Good Tests Gone Very Bad

I've been writing dozens of tests lately as I have completely bought in to the TDD methodology. I've even turned on code coverage in Team Suite to see just how I'm doing. This may not be a great thing to do if you suffer from OCD, but it sure has helped me to better understand my code. It helps even more when I am walking through other people's code trying to debug something, as I run their tests first, check to see if any lines of code haven't executed as expected, and then write a test to try to execute that code as I would expect. If I still don't get there, I know one of the core assumptions elsewhere is wrong. Its a lot faster than stepping through hundreds of lines of code. It focuses my attention to the problem area much more quickly.

Yesterday morning, I was flying along, writing code, and writing tests, and one of the other developers here came by to ask how to properly test his ViewModel that depended on checking various items on the file system (i.e. does a directory exist, if not, create it).

We're using Rhino Mocks, not TypeMock isolator, so the fact that these System.IO classes are static means that we can't mock them. A little searching revealed that our best option was to create an IFileManager interface with a FileManager class under it, and mock the interface. Not my favorite thing to do, but it works.

I wrote the tests for the new class, and they ran fine.

Then we added that class to my co-worker's class and exposed a property on his interface / class for the IFileManager so that we could pass in a mock.

I ran his tests for his class in debug mode. It worked. Cool.

We wrote some new tests to pass in the mock, and ran those in debug mode. They worked as expected. Awesome!

But here's where things got hairy.

We went to my test list editor, and added them to our global test list, and reran the tests. The failed with a 'Could not load type error'. Hmmm. Must be something wrong with my set up / tear down. So I reran just one of the tests from the test list editor. Still failed. Okay, back to the code. Rerun the test in debug mode. It works. Run the test in 'Run' mode. It fails. WTF?

Check my tests on the FileManager class. They work fine.

Strip the new code out of the ViewModel class. Run the original tests. Pass.

Run the new tests. Fail. Same error. Wait... the class it says it can't load is the class we have completely commented out. Except we left in the using statement. Comment that out. Build. Still failed, same message.
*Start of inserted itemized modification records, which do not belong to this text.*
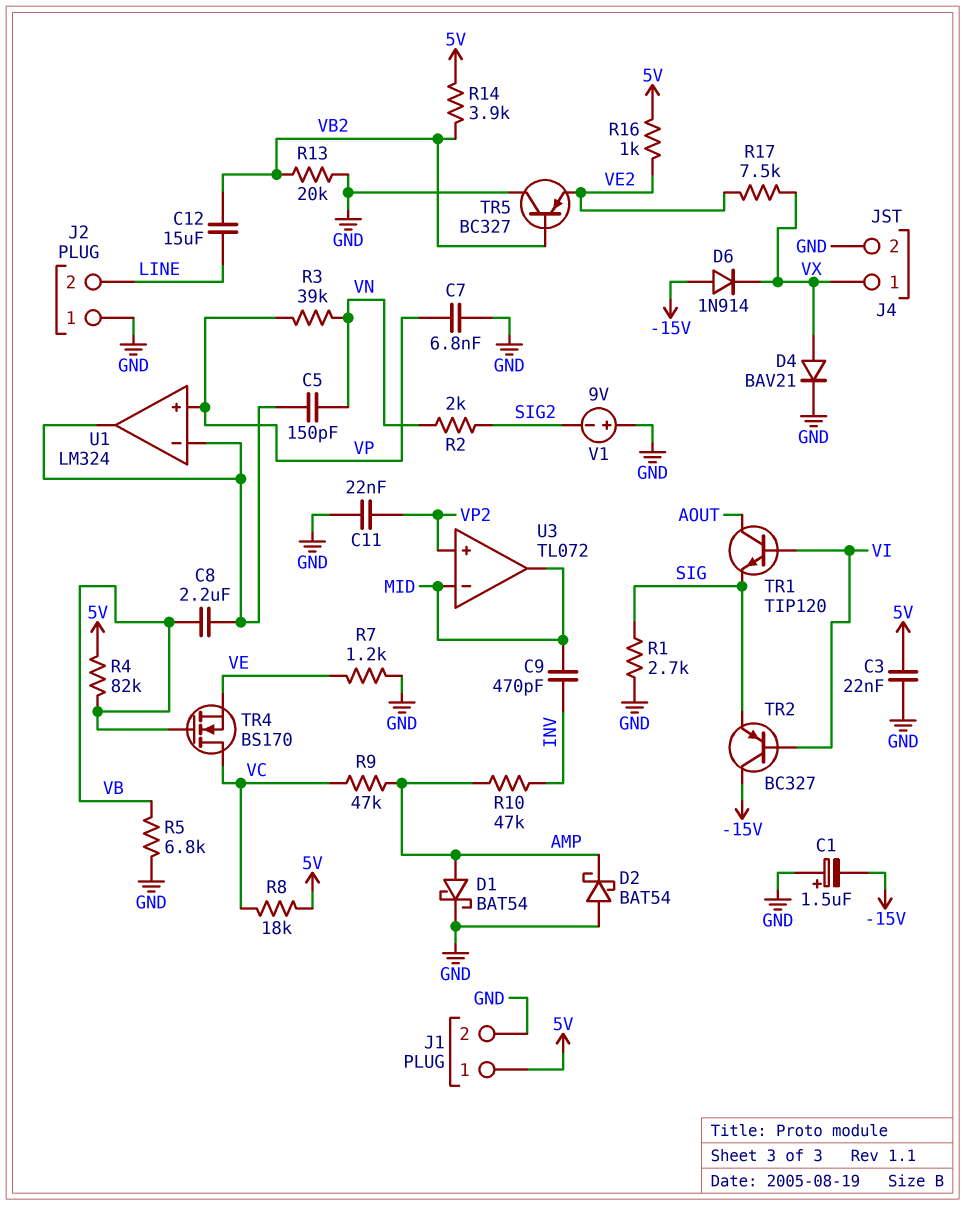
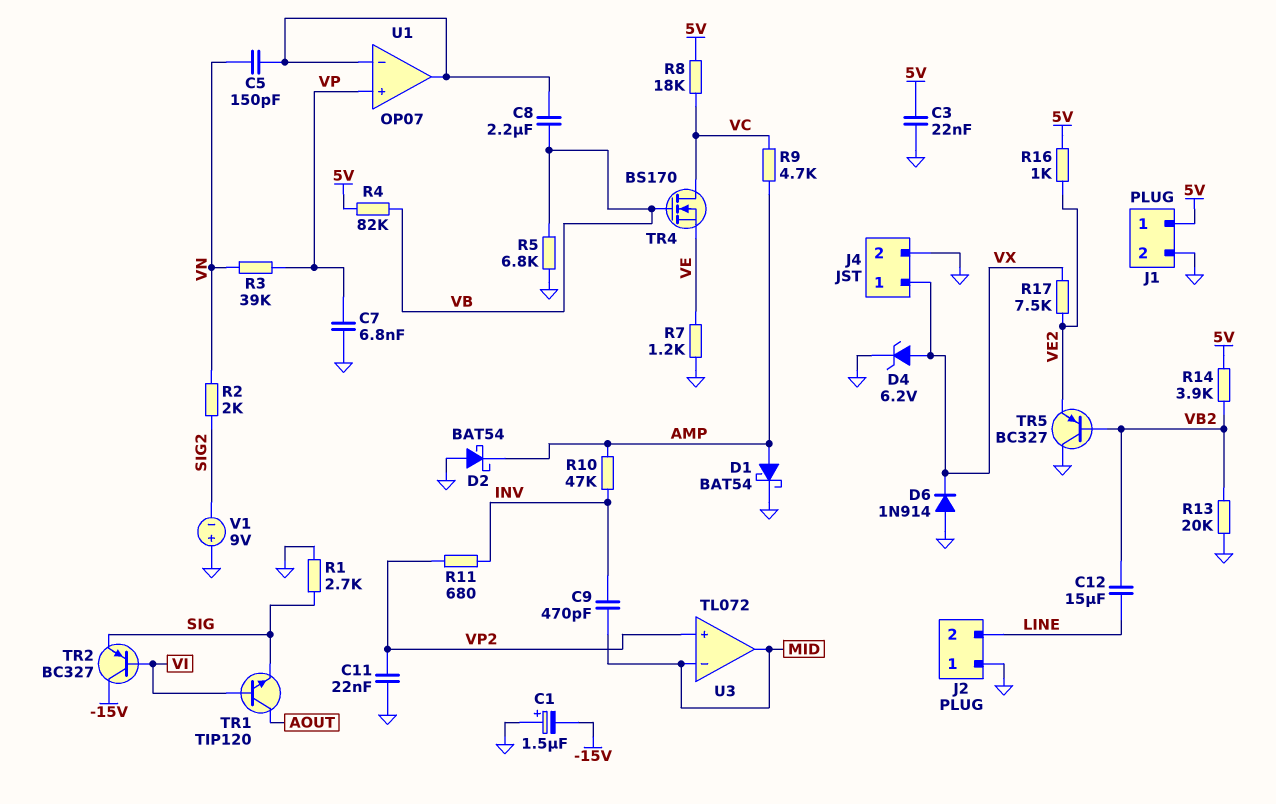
D4: diode BAV21 (A VX, K GND) -> zener 6.2V (A VX, K GND)
D6: diode 1N914 (A -15V, K VX) -> diode 1N914 (A GND, K VX)
R9: 47k (AMP, VC) -> 4.7k (AMP, VC)
R11: none -> 680 (INV, VP2)
U1: LM324 -> OP07

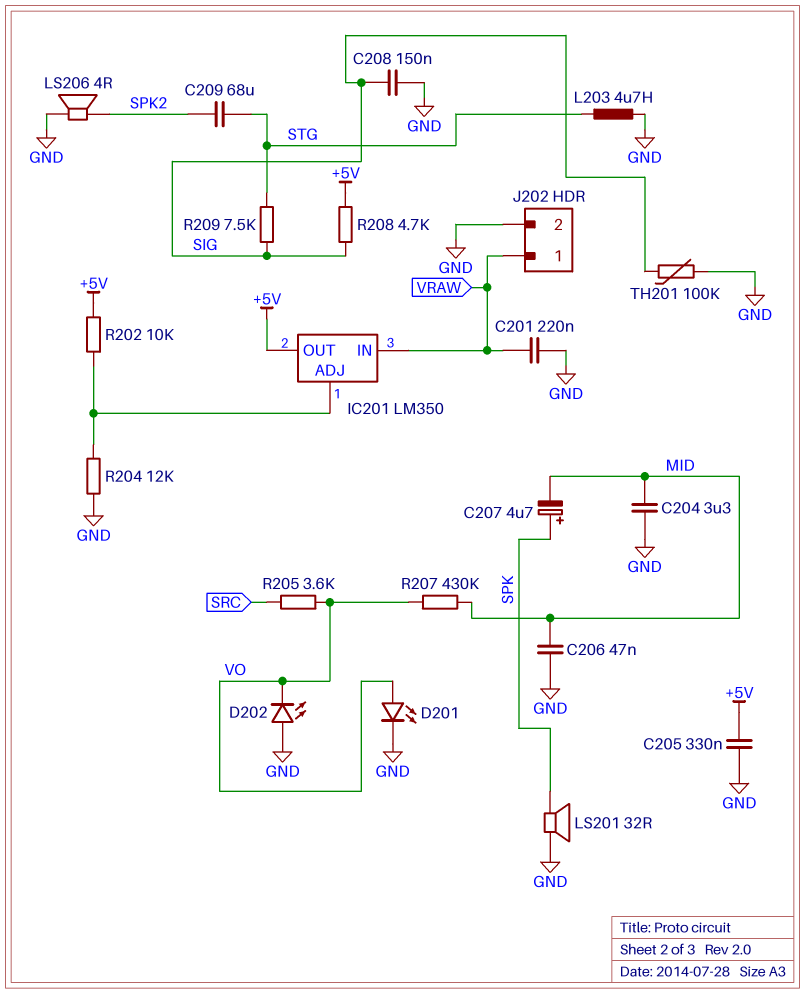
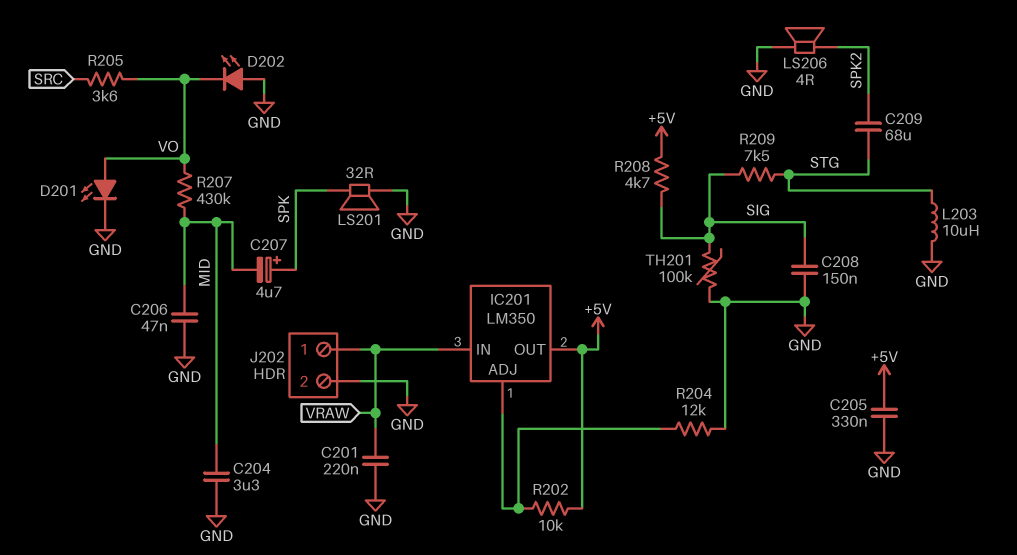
L203: 4.7uH (GND, STG) -> 10uH (GND, STG)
At this point I'm getting pretty PO'd. I force a clean on my whole solution, and rebuild. Tests pass. WTF?

Start adding code back in. Add the using statement. Pass.

Add the reference to the interface. Failed.

Pull the mocking code out of the tests, pass in a real object (not generated by the AutoMockingUnityContainer). Pass. Okay, it's somewhere in the Unity Code. We're now 2 hours into this. I went through this a dozen times, various combinations, until it finally hit me.

The problem wasn't that it couldn't load my FileManager class. By this time, that class had nothing left in it beside a couple of boolean functions that always returned true. What had happened was that immediately before I had been asked to look at this issue, I had installed the October 2008 release of the Enterprise Application Library (Version 4.1) to make use of the Validation Application Block. I had previously just installed the Unity Framework separately. I now had two versions of the Unity Framework installed on my machine, with the same version numbers, but from different locations on my machine.

I uninstalled the Enterprise Library, restarted my IDE, and ran my tests successfully. I readded all the code I had commented out, and the tests ran as expected. I think we spent three hours on this one yesterday (x2 since two of us were trying to figure it out)

Now I have to decide when to have the team install the app blocks on thier machines, and to remind them to unistall Unity and any old versions first.